8. Jester and The Witch
Warna, Jester, dan Keadilan akhirnya kembali berdiri di hadapan lorong itu. Sambil tersenyum sinis, Jester menatap Warna.
“Kali ini, kita pasti akan mengalami ‘hal itu’. Gimana ? Apa sudah siap berjumpa lagi dengan dirimu dari masa lalu ?”
Tanpa ragu, Warna mengangguk. Dan untuk kedua kalinya, mereka bersama-sama masuk ke dalam lorong gelap tersebut. Dan apa yang dikatakan Jester, benar-benar terjadi...
Di hadapan Warna, berdiri seorang anak laki-laki tanpa warna, dengan wajah memendam amarah. Melihat itu, Warna-pun berusaha berjalan melewati anak tersebut.
“Kamu ingin melupakan masa-masa itu, bukan ? Ya, masa-masa ketika kamu dianggap aneh, asing, bahkan bukan manusia.”, lalu anak laki-laki itu menengok, dan menatap tajam ke arah Warna, “Aku tahu, karena aku adalah dirimu !”
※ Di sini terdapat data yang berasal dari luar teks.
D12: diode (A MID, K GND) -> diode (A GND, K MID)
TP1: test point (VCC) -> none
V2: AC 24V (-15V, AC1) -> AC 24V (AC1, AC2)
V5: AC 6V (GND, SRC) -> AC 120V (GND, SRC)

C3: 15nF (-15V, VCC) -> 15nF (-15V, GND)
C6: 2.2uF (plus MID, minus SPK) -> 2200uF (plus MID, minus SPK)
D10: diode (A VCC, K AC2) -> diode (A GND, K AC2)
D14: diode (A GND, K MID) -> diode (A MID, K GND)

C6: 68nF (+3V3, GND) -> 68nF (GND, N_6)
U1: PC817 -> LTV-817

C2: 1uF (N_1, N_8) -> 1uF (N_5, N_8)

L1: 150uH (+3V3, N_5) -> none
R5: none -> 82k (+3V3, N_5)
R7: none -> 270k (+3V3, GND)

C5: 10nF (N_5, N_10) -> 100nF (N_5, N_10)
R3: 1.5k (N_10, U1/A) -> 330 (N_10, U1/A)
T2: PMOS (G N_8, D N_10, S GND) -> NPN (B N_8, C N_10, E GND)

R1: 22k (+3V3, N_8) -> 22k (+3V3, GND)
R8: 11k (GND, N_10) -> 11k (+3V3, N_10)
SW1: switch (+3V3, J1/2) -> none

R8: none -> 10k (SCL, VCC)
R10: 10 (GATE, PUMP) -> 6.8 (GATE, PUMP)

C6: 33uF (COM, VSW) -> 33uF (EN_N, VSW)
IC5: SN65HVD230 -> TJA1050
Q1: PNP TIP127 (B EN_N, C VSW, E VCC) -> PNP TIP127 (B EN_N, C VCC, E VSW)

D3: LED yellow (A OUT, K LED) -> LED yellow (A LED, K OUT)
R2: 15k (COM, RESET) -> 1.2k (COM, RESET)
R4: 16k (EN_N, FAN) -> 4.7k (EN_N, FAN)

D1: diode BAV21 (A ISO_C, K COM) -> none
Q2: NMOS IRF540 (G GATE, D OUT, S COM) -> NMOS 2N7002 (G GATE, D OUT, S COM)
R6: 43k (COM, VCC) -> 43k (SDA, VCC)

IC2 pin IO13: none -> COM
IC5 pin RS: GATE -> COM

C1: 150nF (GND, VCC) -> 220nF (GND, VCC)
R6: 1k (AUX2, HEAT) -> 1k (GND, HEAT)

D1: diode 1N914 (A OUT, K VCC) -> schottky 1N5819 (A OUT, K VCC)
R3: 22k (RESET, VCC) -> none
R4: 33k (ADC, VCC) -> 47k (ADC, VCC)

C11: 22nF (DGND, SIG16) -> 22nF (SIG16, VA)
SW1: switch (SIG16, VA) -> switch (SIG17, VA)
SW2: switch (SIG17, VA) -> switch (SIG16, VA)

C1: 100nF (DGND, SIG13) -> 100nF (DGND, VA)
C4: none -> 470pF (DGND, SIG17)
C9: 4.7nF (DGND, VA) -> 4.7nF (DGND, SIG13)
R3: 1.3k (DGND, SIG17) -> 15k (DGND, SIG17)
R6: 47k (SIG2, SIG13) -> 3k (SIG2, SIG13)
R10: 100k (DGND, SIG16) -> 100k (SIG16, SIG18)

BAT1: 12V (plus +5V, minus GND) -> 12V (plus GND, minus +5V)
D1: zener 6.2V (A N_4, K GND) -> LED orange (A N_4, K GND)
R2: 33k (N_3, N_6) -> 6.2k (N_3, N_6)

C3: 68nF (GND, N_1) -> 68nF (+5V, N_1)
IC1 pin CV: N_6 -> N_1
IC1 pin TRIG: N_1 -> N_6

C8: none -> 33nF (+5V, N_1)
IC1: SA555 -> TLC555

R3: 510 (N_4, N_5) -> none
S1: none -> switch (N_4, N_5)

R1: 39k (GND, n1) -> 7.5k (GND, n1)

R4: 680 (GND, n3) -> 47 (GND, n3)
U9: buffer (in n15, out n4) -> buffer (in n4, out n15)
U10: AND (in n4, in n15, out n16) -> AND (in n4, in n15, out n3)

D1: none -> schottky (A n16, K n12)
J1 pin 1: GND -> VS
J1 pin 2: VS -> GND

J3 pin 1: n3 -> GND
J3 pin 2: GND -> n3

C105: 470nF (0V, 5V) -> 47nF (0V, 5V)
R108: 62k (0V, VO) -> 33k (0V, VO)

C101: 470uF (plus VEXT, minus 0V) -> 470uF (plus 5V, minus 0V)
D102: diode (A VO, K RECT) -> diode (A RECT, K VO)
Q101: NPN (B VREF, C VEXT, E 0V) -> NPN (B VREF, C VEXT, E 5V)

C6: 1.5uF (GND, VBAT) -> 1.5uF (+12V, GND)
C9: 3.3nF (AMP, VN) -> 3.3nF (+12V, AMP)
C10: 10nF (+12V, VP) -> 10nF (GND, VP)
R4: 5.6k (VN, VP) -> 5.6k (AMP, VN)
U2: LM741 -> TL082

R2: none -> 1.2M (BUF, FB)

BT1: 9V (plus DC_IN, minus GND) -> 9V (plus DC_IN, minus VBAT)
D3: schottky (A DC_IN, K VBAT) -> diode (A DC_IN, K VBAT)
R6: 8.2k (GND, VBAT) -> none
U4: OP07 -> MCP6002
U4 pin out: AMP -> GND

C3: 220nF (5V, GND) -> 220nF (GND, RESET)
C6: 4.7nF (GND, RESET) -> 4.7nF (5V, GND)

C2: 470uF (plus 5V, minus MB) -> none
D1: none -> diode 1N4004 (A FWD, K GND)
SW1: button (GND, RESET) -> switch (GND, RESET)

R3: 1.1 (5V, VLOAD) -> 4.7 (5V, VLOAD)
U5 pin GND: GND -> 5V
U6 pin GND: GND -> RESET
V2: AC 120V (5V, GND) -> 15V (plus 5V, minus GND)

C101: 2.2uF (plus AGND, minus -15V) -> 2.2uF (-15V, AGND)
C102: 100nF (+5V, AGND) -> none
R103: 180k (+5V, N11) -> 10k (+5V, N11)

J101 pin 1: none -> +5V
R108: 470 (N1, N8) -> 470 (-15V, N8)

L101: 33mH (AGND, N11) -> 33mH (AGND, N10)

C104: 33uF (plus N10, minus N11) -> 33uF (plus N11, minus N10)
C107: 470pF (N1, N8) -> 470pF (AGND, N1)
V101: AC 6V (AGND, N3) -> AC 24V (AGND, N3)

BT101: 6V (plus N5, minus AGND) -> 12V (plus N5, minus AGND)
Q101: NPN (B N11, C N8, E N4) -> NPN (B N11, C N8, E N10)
Warna menghentikan langkahnya, dan perlahan menengok ke arah anak laki-laki tanpa warna tersebut. Matanya terbelalak, ketika melihat sesuatu mengalir dari kening anak it, sementara batu-batu terus mengenai tubuhnya..
‘Ya, sangat menyedihkan. Bahkan darahku tidak berwarna, dan semua jadi takut melihatnya.’
Warna-pun hanya bisa menunduk.
Tiba-tiba... “Aah, ternyata masa kecilmu benar-benar menyedihkan ya ?”
Warna menengok dan terkejut, melihat Jester telah berdiri tak jauh darinya.
“Ke.. kenapa... ?”
“Karena aku sudah mengatasinya. Bagiku, masa lalu bukanlah sesuatu yang dapat mengikat diriku ! Dan bukankah itu sama saja denganmu, hey pemuda penuh warna ?!”
Untuk sejenak, Warna tertegun mendengar kata-kata Jester.
‘Benar. Aku telah berhasil melalui masa-masa sulit tersebut, dan aku bisa bertahan hingga sekarang. Apa yang membuatku ragu ?’
Dan Warna-pun berdiri menahan batu-batu yang melukai anak laki-laki tersebut.
“Kamu benar, aku selalu ingin melupakan masa-masa ini. Tapi kalau aku ingin meneruskan hidupku, aku harus bisa menerima bahwa masa-masa suram ini, juga merupakan bagian dari perjalanan hidupku. Aku takkan biarkan mereka melukaimu lagi, karena kamu adalah diriku juga !”
Dirinya ketika kecil itu-pun tersenyum, dan sebelum lenyap, terdengar ucapan ‘terima kasih’.
Warna-pun menghela nafas, lalu melanjutkan langkahnya menuju kegelapan, dengan diikuti oleh Jester. Tapi langkah Jester sempat terhenti, ketika terdengar suara seperti berbisik yang berkata, “Kamu bisa saja berkata demikian, padahal kamu yang sekarang tercipta gara-gara masa lalumu, bukan ? Justru kamu-lah yang tidak bisa melepaskan diri dari masa lalumu, Jester...”
Tanpa mengacuhkan suara itu, Jester mengikuti Warna.